Does All This Mean Inflation Is Going to Ruin You Now?
Not necessarily. Why? First, you have the control of your shopping dollar and if you go to bat with a proverbial two strikes against you—being unemployed and having no shopping plan—you may be in trouble. But you can change that!
Continue to plan ahead, use your pantry, and clip coupons for your favorite store. Use a real list and budget and be creative when meal planning. It’s always important, but even more important under tough circumstances. Buy what you need and only what you need and reduce waste. Prices on groceries may be heading up, but you can still shop smart to save.
Even with the overall jump in food prices, prices for all goods actually fell by 0.8% on a seasonally adjusted basis in April, making it the largest drop in prices since December 2008. But that’s an alarming drop!
Why? Prices were dragged down by falling gasoline and energy prices. Even though that might sound like a good thing, it actually might not be…
When excluding food and energy, prices actually fell by 0.4% in April. That’s the largest monthly decline in the so-called core consumer price index since they began tracking the data in 1957. But even if falling prices sound like a good thing, deflation, the opposite of inflation, is very bad news.
When prices fall because people aren’t buying things, manufacturers sometimes can’t charge enough to make the product they’re trying to sell. That means they’ll stop making those products and lay off workers. That can start a vicious circle in which demand continues to fall as more people lose their jobs.
Deflation isn’t quite here yet and one month doesn’t make a trend. Prices have risen 0.3% over the past twelve months, but stay-at-home orders continue to plunge the economy into a massive downturn and lower prices could cause just enough damage to make it happen. Even worse, if retuning the economy to full capacity triggers new breakouts of the virus, we could wind up back to where we were in March and have to start all over again!
Clothes, Rent, Airfare, Cars, Oil, and All the Stuff You Buy
The jury is still out when it comes to what deflation and inflation course we may be on at the moment. It is too soon to judge what will happen on most items we buy and use. Airfares have been at all-time lows with 90% discounts one day and then back up to normal and even above-normal the next day as the airlines try to cope with “low” fuel prices and no customer demand to fly anywhere at any price. Stay tuned to see what will happen.
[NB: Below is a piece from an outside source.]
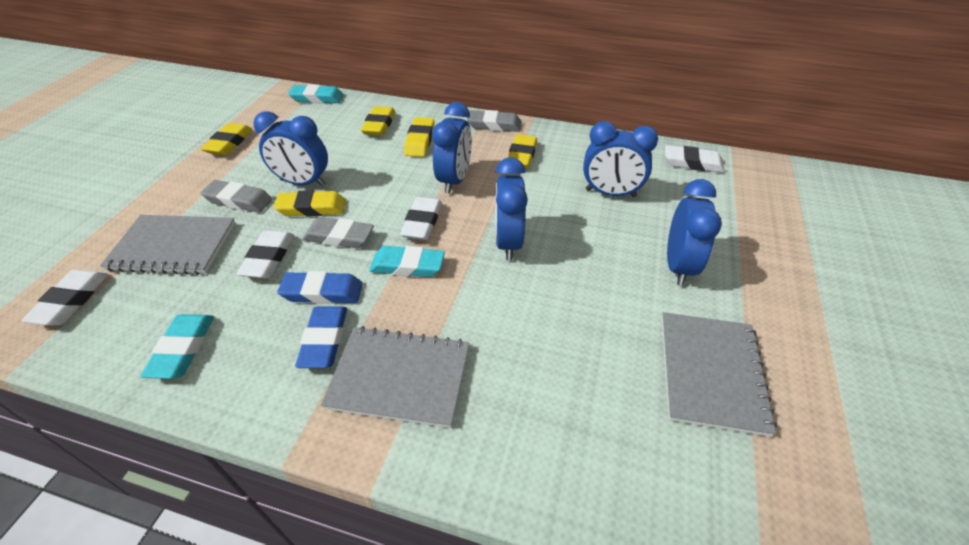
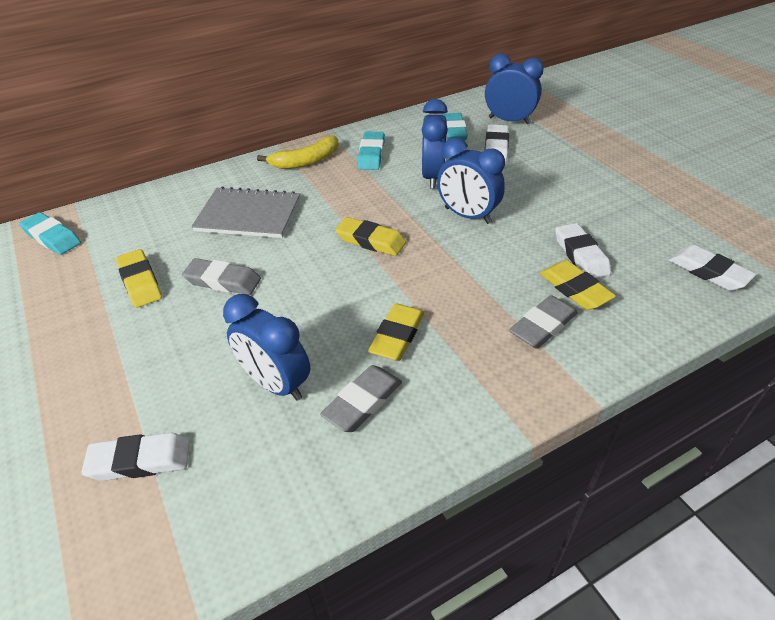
blue clock: 5 -> 4
blue eraser: 2 -> 0
grey notebook: 3 -> 1
yellow banana: 0 -> 1
yellow eraser: 5 -> 4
As the economy opens back up again and demand and spending are in question, there is no telling what will happen to prices of anything. Even your rent charges may increase if the costs of maintaining rentals changes dramatically during the recovery from the coronavirus.
Most economists expect the coronavirus crisis to have a largely deflationary effect. The April data is proof of that. That’s bad news for policy makers at the Federal Reserve, who like to keep inflation at around 2.0%, the widely accepted ideal balance for the U.S. economy.
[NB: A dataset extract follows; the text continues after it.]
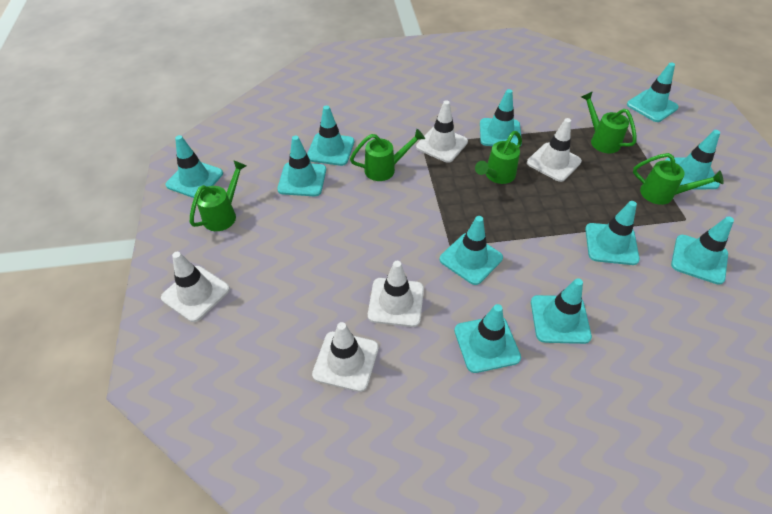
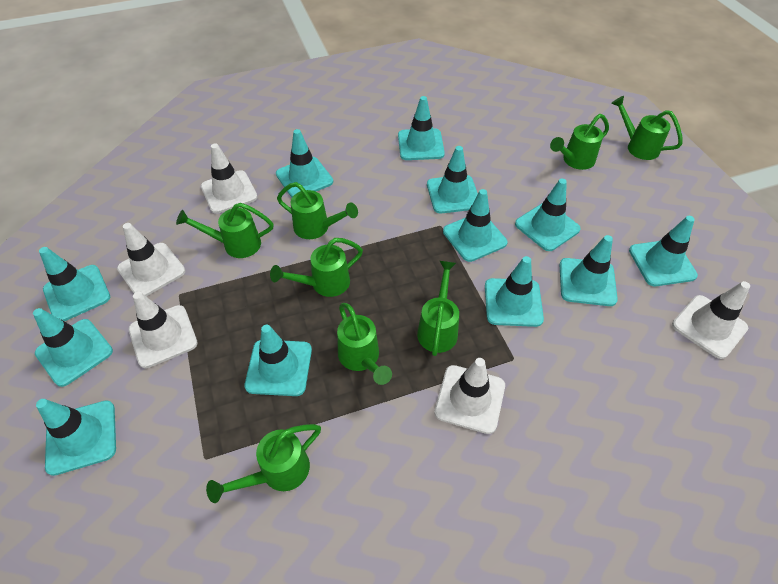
green watering can: 5 -> 8
turquoise traffic cone: 11 -> 12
It seems that even as the economy reopens, core inflation is likely headed below 1.0% in the coming year in the face of potential high unemployment and low commodity prices. That’s mainly because the Fed has unleashed an enormous monetary policy stimulus package to stabilize markets and help the economy through this crisis. Ordinarily, monetary action like that would increase inflation, but not under these circumstances at this time.
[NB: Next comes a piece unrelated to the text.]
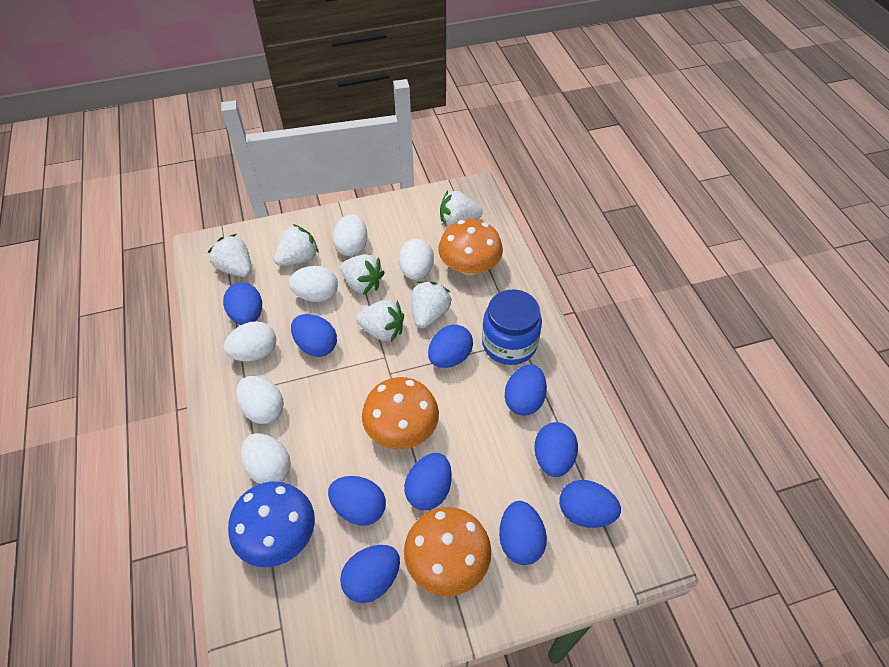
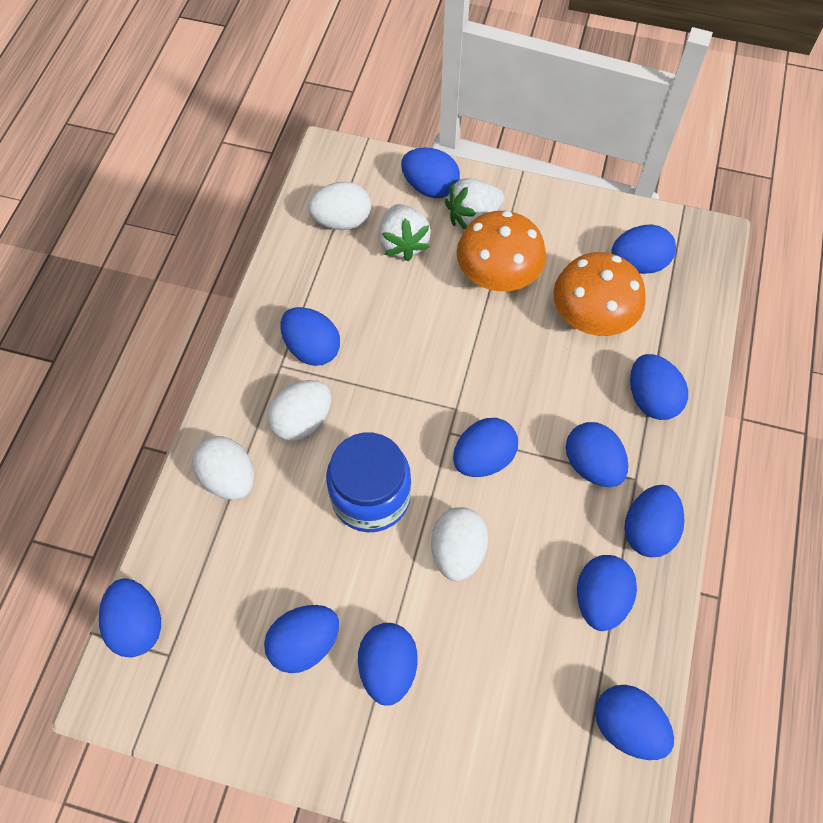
blue egg: 10 -> 12
blue mushroom: 1 -> 0
orange mushroom: 3 -> 2
white egg: 6 -> 4
white strawberry: 6 -> 2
Striking a balance between consumer needs and choices of health and safety are very stressful. The decisions we make in the near term will affect everything in the long term and that’s why we have to be very careful until we can stop the spread and find a treatment and vaccine.
Have you noticed the rising prices on groceries lately? Are you feeling safe returning to the workplace and resuming some or all of your normal life right now? What will you do and what choices will you make to insure your safety and yet be able to resume your life? Do you see the light at the end of this tunnel?